All’interno dell’Unione Europea, dove proliferano stimoli di disaggregazione, non è più la nazionalità d’origine a definire l’identità del cittadino ma la stessa appartenenza allo spazio comune europeo. Non solo le frontiere sono venute meno, vi è stata una cessione di sovranità straordinaria, un processo incredibile che si dà ormai per scontato ma che solo le giovani generazioni hanno direttamente introiettato nel loro Dna. A vent’anni dall’Unione Monetaria e oltre sessanta dal Trattato di Roma il riconoscimento dei diritti non dipende più dallo status di cittadino, basta essere uno dei 500 milioni di abitanti dell’Ue per esercitare una sorta di Ius Soli europeo. Non è però sufficiente. L’Unione Europea vive un’ondata di neonazionalismi ed è stretta in un corridoio di conflitti, tra sovranità e ospitalità. Da una parte, un regime di giustizia cosmopolitica tutela coloro che si trovano all’interno dei suoi confini, dall’altra, si erigono muri per chi vive fuori da essi. La differenza la fa la cittadinanza che non c’è, anche se spesso gli stessi europei non si sentono rappresentati dalle istituzioni comunitarie e riscoprono il fascino pericoloso delle piccole patrie.

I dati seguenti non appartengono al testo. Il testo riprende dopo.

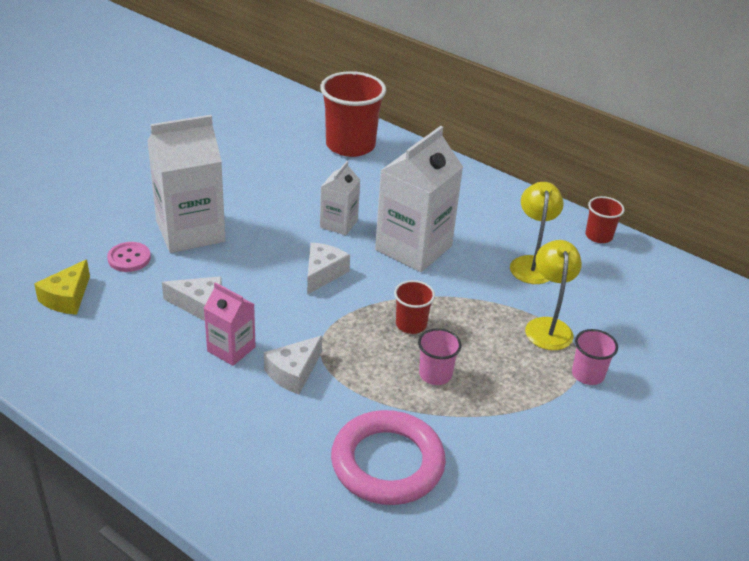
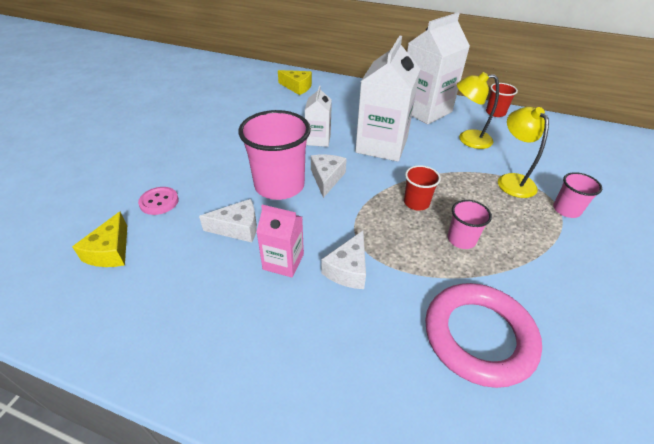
camera: 15 degrees left, 5 degrees up
(190, 231) = (204, 169): white carton -> white carton (425, 110)
(265, 269) = (279, 185): none -> pink cup
(350, 145) = (297, 87): red cup -> yellow cheese
(531, 264) = (468, 139): yellow lamp -> yellow lamp turned 75 degrees counterclockwise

La nuova assemblea europea dovrà perciò diventare costituente per sancire f inalmente i diritti degli individui, dopo che per anni sono state garantite le sole istituzioni f inanziarie. Se vuoi la pace, federa gli Stati, sosteneva Kant, prima ancora del Manifesto di Ventotene. Tra guerre commerciali e sovranismi di nuovo conio, il loro monito è di stretta attualità perché il mercato unico e la moneta comune non bastano più. Serve quel passaporto che rechi la scritta: Stati Uniti d’Europa.